Similarly, other factors, whether environmental or genetic, may affect symptoms developed by the family with PLS. Although PSEN1L166P seems to be responsible for the phenotype experienced by the patients, their symptoms differ from the more canonical AD features related to this variant. This divergent disease expression may be due to PSEN1 gene pleiotropy, however, it may also be due to other contributing factors. Environmental factors have been found to play an important role in ALS and they cannot be disregarded in a familial disease. Here, I propose a genetic factor which may contribute to the dissimilar symptoms experienced by the members of this family. Novel variant ADPRHR295P may have an effect on the disease development, destabilising actin filaments in the presence of ADPRHL1L294R variant, prompting a phenotype closer to PLS, together with the aggressive PSEN1L166P mutation. The complexity of neurological diseases comes, in part, from a cumulative nature of defects that cause them, and thus it is always essential to search for other factor which may add to the observed phenotype. Further studies into the effects ADPRH variants may have on neurological diseases are needed as it contributes to the still poorly understood, but very important mono-ADP-ribosylation.

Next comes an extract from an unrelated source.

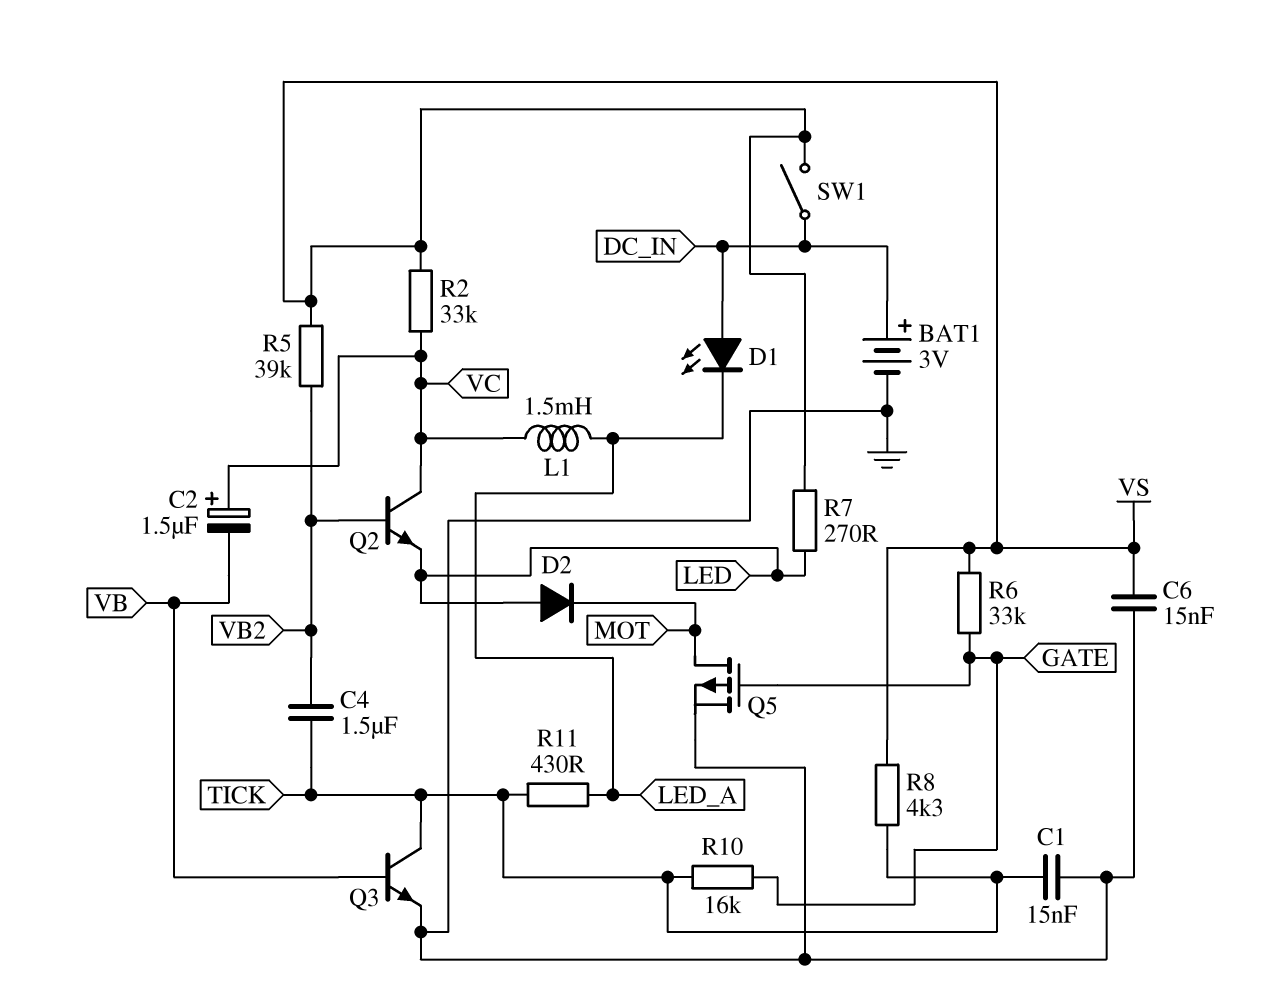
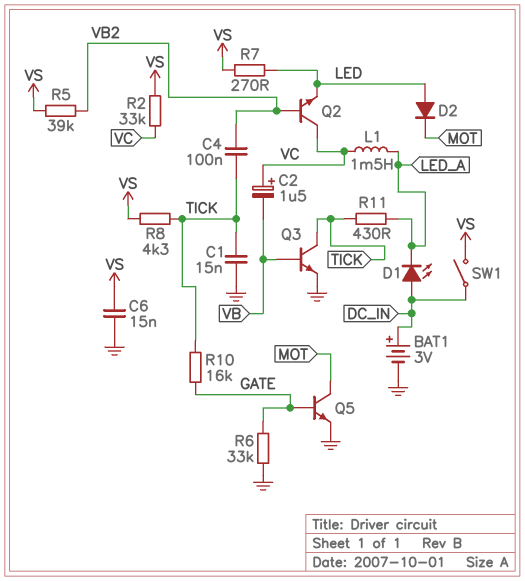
C4: 1.5uF (TICK, VB2) -> 100nF (TICK, VB2)
Q5: PMOS (G GATE, D MOT, S GND) -> NPN (B GATE, C MOT, E GND)
R6: 33k (GATE, VS) -> 33k (GATE, GND)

The general limitations of the in vitro overexpression of a protein in a cellular model apply in the entire study. Differences between the cellular model and the corresponding cells in the organism, problems with establishing appropriate microenvironment, such as interactions with other cells, or the fact that the protein is artificially overexpressed in naturally unavailable amounts. Further functional studies may be needed for all the described variants.
To conclude, variant rs764542666 in gene CR1 encoding a PTC c.C406T p.R136* is the likely cause of AD in a Spanish family UGM037, based on WES and genetic expression study. NMD pathway provoked haploinsufficiency of CR1 is the probable molecular mechanism behind the disease. Variant rs764542666 is probably the first known AD causative mutation in CR1, encouraging research into the rare truncating variants in this gene.
Mutant rs63750265 in gene PSEN1 encoding a missense mutation c.T497C p.L166P is the likely cause of PLS in a Spanish family UGM471, based on WES study, segregation analysis and previous knowledge, raising questions on pleiotropic effects of the mutation. The molecular mechanisms behind mutant rs63750265 causing the disease in family UGM471 are probably loss of γ-secretase cleavage function, increase of Aβ42/Aβ40 ratio and impairment of ER Ca2+ leak channel function. Novel variant in gene ADPRH encoding a missense variant c.G884C p.R295P strongly destabilizes the protein while not affecting its function, shedding light on the study of mono-ADP-ribosylation.
Novel variant in gene PRRT2 encoding a PTC c.C316T p.Q106* is the likely cause of PKD in a Spanish family UGM037, based on WES and genetic expression study. This work supports the hypothesis of NMD pathway provoking haploinsufficiency of PRRT2 as the molecular mechanism behind PKD.